No One Is Innocent - mathattack
http://marginalrevolution.com/marginalrevolution/2013/06/no-one-is-innocent.html

======
simonsarris
This is a concept I've heard a lot growing up by all sorts of people. Usually
they suggest something tangential or paranoid as a result.

I'd say its normal and to be expected, and this kind of whining is equivalent
to someone writing an article on car crashes and titling it "No One Is Safe".

Civilization and governments are emergent, more or less, and hobbled together
by all manner of parts and precedents.

We live in a democracy, or an approximation of one. That means we aren't ruled
by an evil cabal, we aren't ruled by some landed elite. We aren't governed by
some educated class (you should see some town hall meetings).

We've chosen a democratic process, which means that we've chosen in aggregate
to be governed by _whoever shows up._

That's horrifying in its own right, but its more-or-less what we asked for.

And what, you were expecting a perfectly oiled, benevolent government from top
to bottom with seven nines up-time and great fault tolerance?

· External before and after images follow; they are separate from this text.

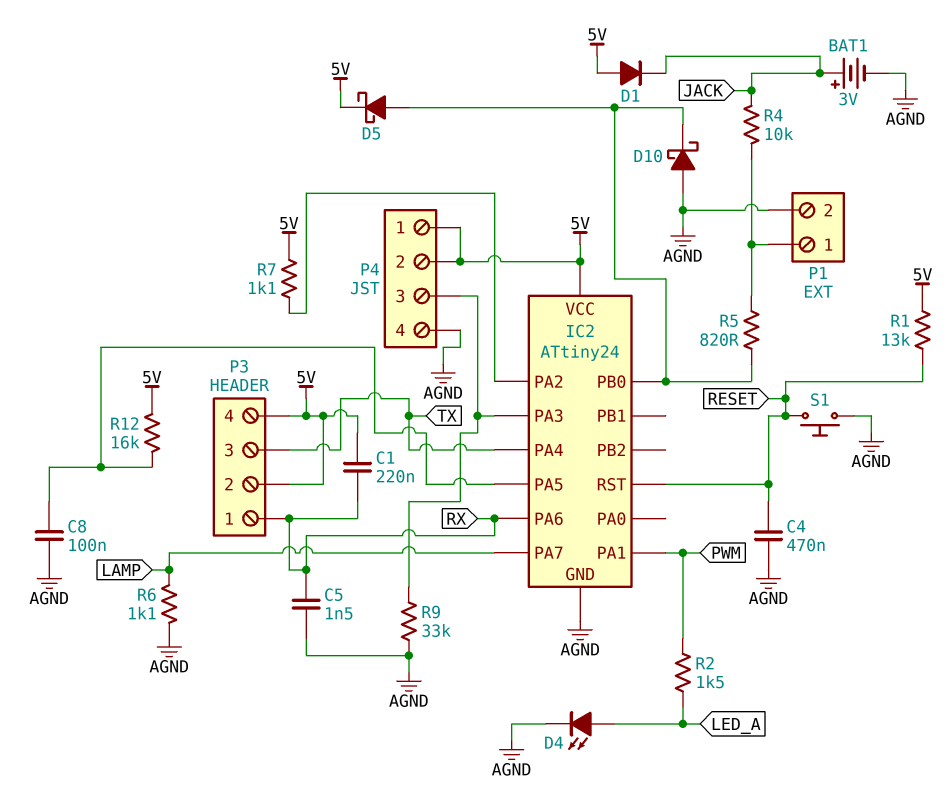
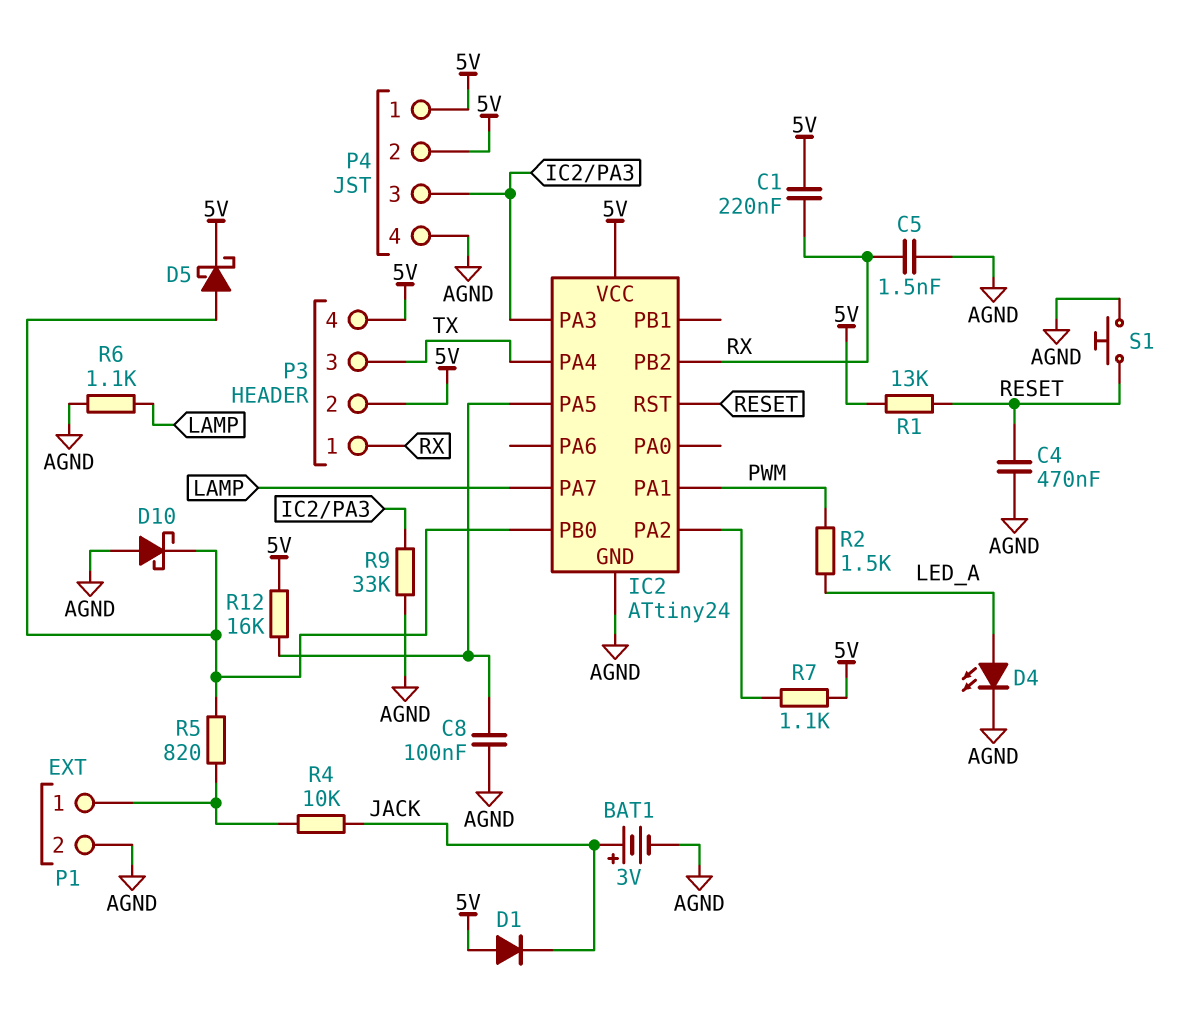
IC2 pin PA6: RX -> none
IC2 pin PB2: none -> RX

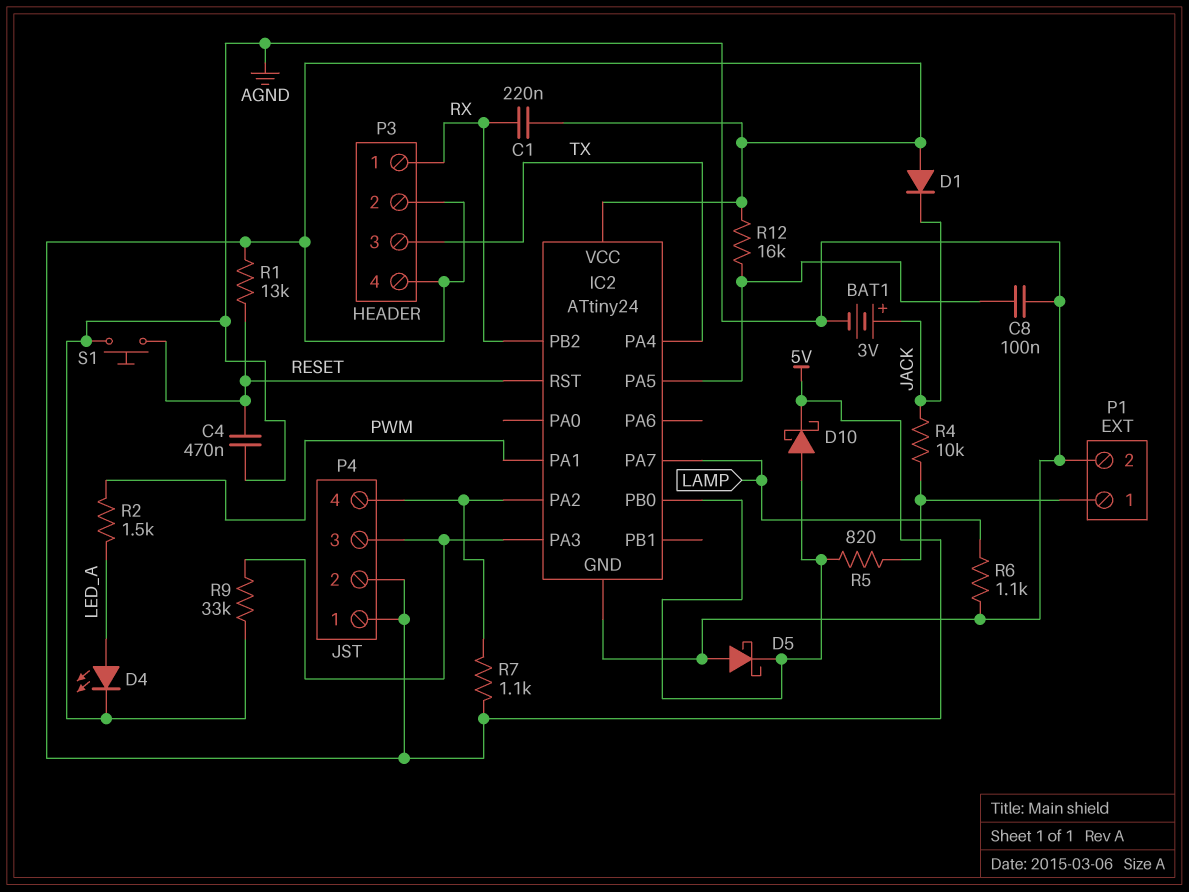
C5: 1.5nF (AGND, RX) -> none
D5: schottky (A IC2/PB0, K 5V) -> schottky (A AGND, K IC2/PB0)
D10: schottky (A AGND, K IC2/PB0) -> schottky (A IC2/PB0, K 5V)
P4 pin 4: AGND -> IC2/PA2

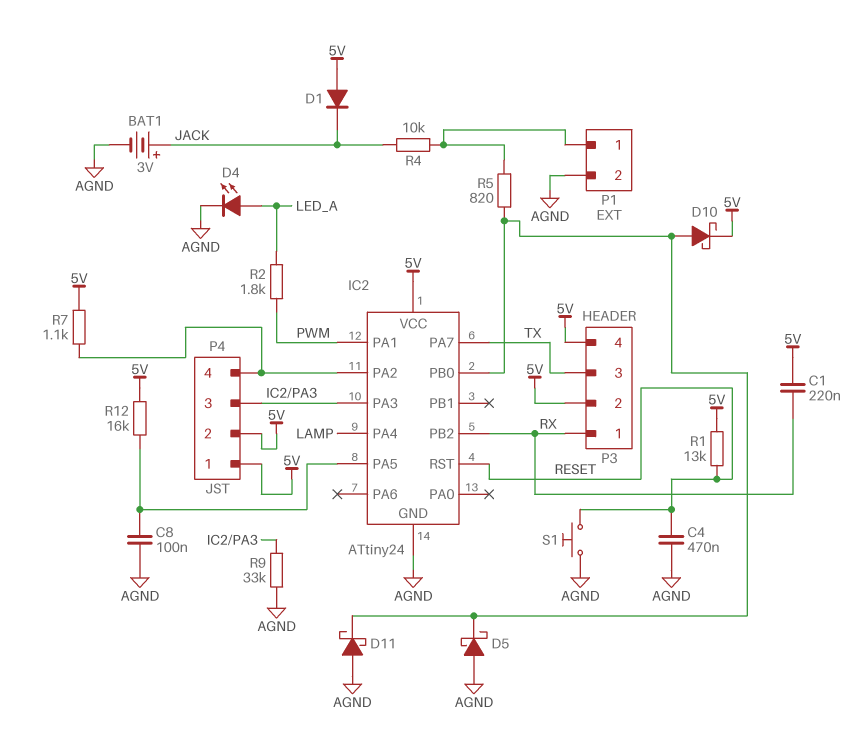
D11: none -> schottky (A AGND, K IC2/PB0)
IC2 pin PA4: TX -> LAMP
IC2 pin PA7: LAMP -> TX
R2: 1.5k (LED_A, PWM) -> 1.8k (LED_A, PWM)
R6: 1.1k (AGND, LAMP) -> none

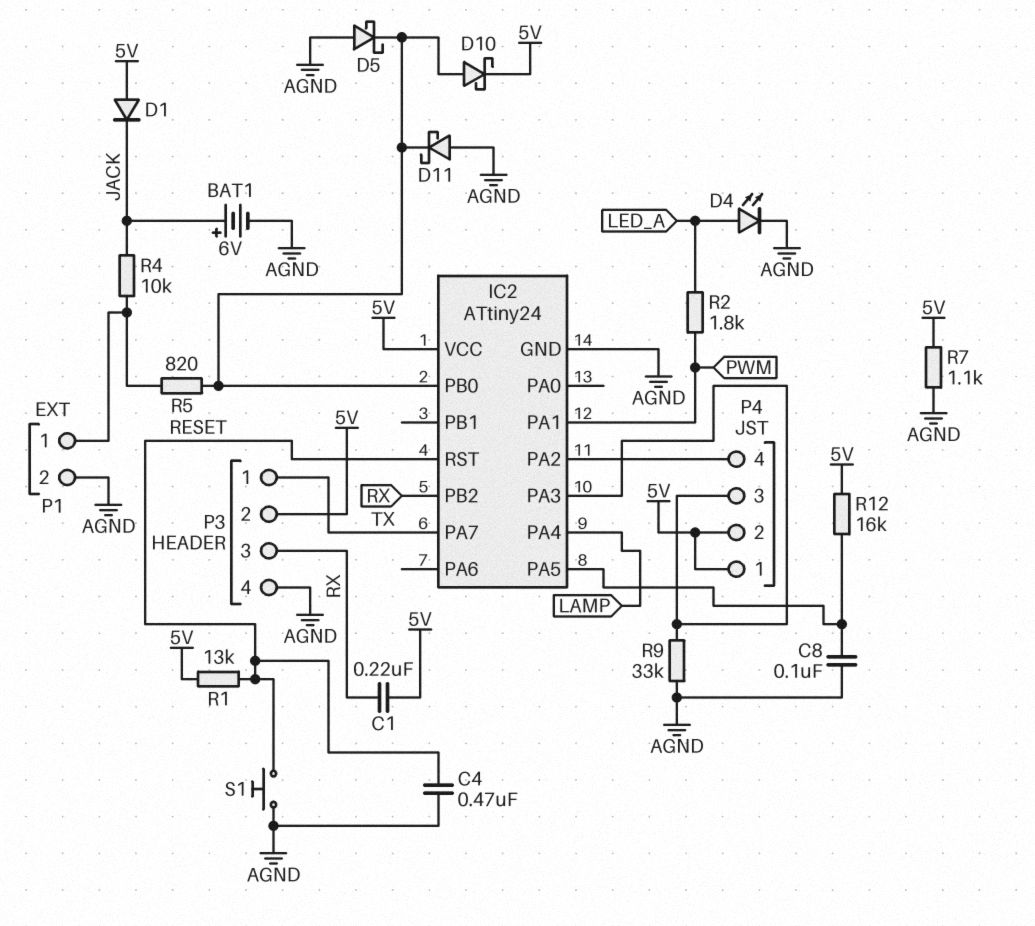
BAT1: 3V (plus JACK, minus AGND) -> 6V (plus JACK, minus AGND)
P3 pin 1: RX -> TX
P3 pin 3: TX -> RX
P3 pin 4: 5V -> AGND
R7: 1.1k (5V, IC2/PA2) -> 1.1k (5V, AGND)

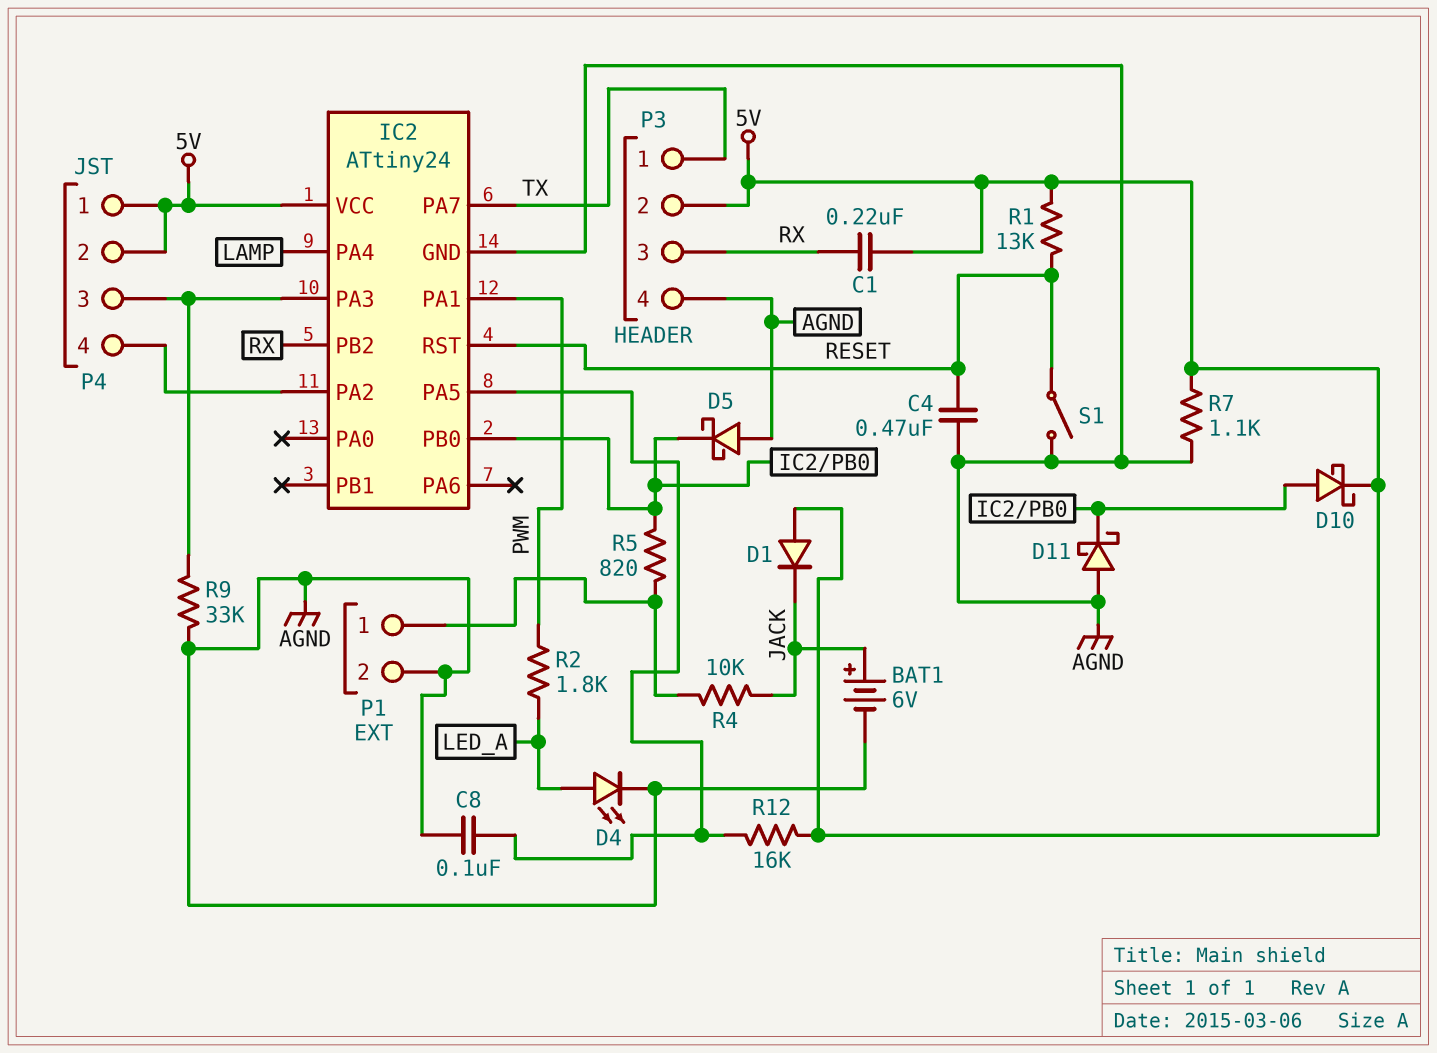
S1: button (AGND, RESET) -> switch (AGND, RESET)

Shitty things like this are a cost of civilization. By all means we should try
to fix them, but we shouldn't act appalled when we find them, and we certainly
shouldn't advocate throwing out the cradle of civilization with the bathwater.
(Not that this site necessarily does, but "revolution" is in the URL, and many
who point out things like an imperfect justice system do, and civilization
smash-and-grab tends to be the M.O. of certain political parties that point to
things like this in an attempt to tear down other portions of civilization).

I upvoted the article because I'd like the discussion, but I don't like the
sentiment of this article, which is essentially "Civilizations and governments
that evolve over hundreds of years get very complex, and you should be afraid,
be very afraid."

Enough with the boogeymanning. It's not a good way to open discussion or fix
things.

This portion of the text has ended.